Continuing my ad hoc review of Cosmology and Quantum Foundations, I come to Max Tegmark and Simon Saunders, who were the two main champions of Many Worlds Interpretations present at this conference. But before discussing ideas arising from their talks, I want to mention an addendum to the Hidden Variables and de Broglie-Bohm pilot wave theory that I totally coincidentally came across the night after writing the previous post (“Gaddamit! Where’d You Put My Variables”).

Fluid Dynamics and Oil Droplets Model de Broglie-Bohm Pilot Waves

This is some seriously recent and immature research, but it is fascinating. And really simple to explain so it’s cool. Here’s the link: Fluid Tests Hint at Concrete Quantum Reality.

quanta_OilDropletPilotwaves

Oil droplets surfing ripples on a fluid surface exhibit two-slit interference. Actually not! They follow chaotic trajectories that reproduce interference patterns only statistically, but there is no superposition at all for the oil droplet, only for the wave ripples. Remarkably similar qualitatively to de Broglie-Bohm pilot wave theory.

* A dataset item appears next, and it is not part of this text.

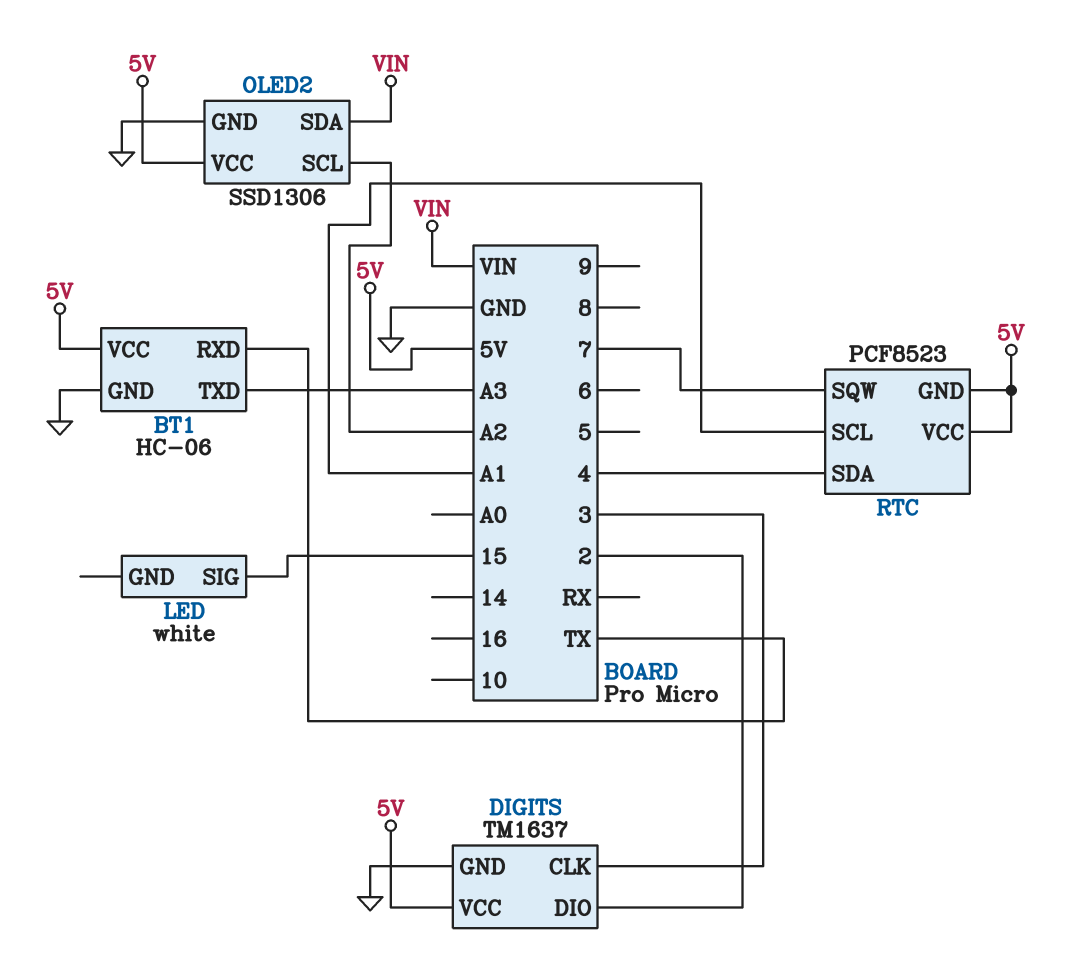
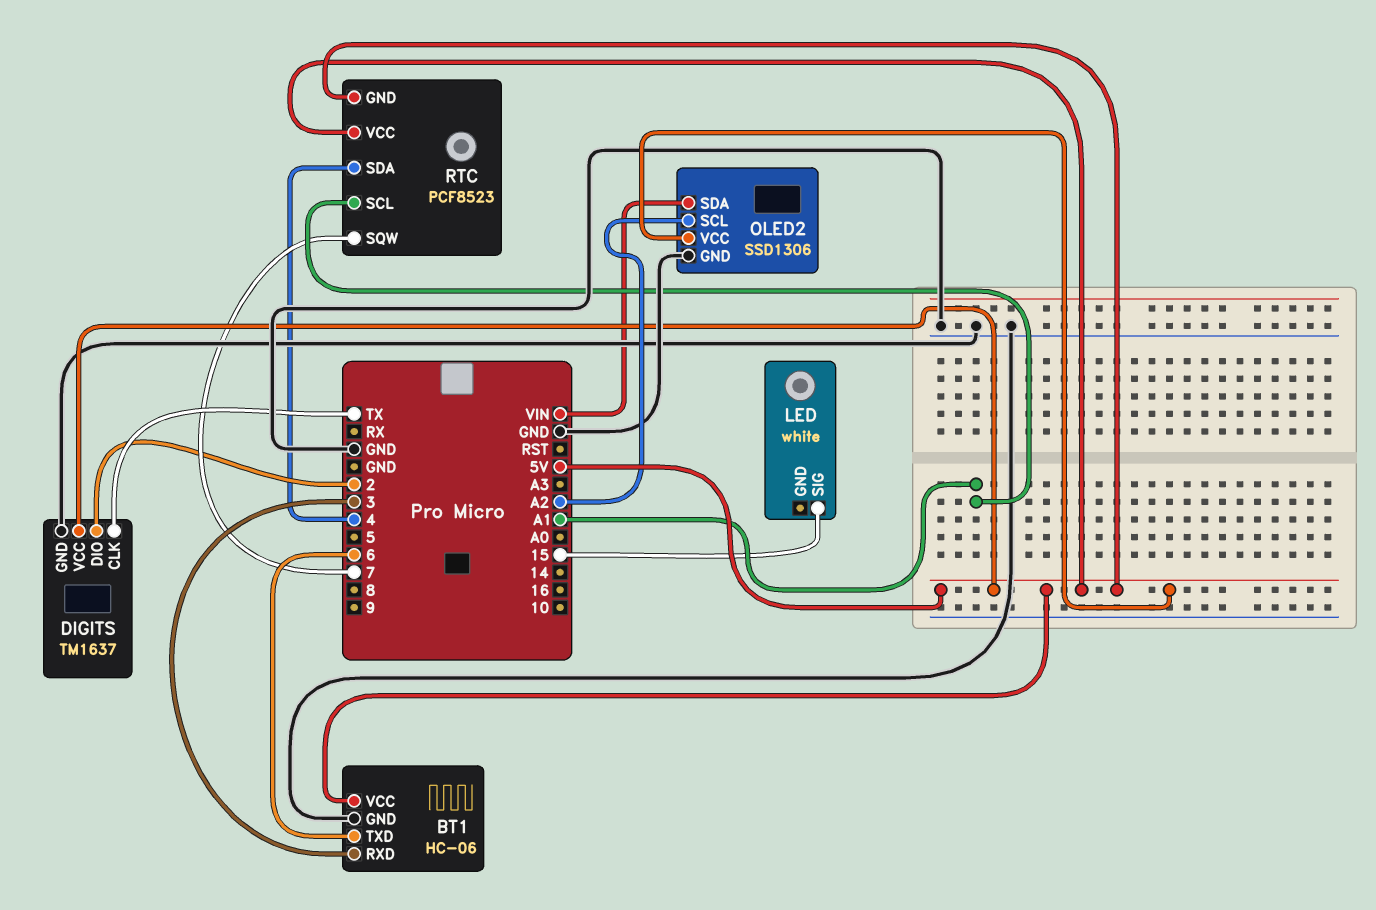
BT1 pin RXD: TX -> 3
BT1 pin TXD: A3 -> 6
DIGITS pin CLK: 3 -> TX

You delicately place oil droplets on an immiscible fluid surface (water I suppose) and the droplets bounce around creating waves in the fluid surface. Then, lo and behold! Send an oil droplet through a double slit barrier and it goes through one slit right! Shocking! But then hold on to your skull … after traversing the slit the oil droplet then chaotically meanders around surfing on the wave ripples spreading out from the double slit that the oil droplet was actually responsible for generating before it got to the slits.

Do this for many oil droplets and you will see the famous statistical build-up of interference pattern at a distance radius, but here with classical oil droplets that can be observed to smithereens without destroying superposition of the fluid waves, so you get purely classical double slit interference. Just like the de Broglie-Bohm pilot wave theory predicts for the Bohmian mechanics view of quantum mechanics. I say, “jut like” because clearly this is macroscopic in scale and the mechanism of pilot waves is totally different to the quantum regime. Nonetheless, it is a clear condensed matter physics model for pilot wave Bohmian quantum mechanics.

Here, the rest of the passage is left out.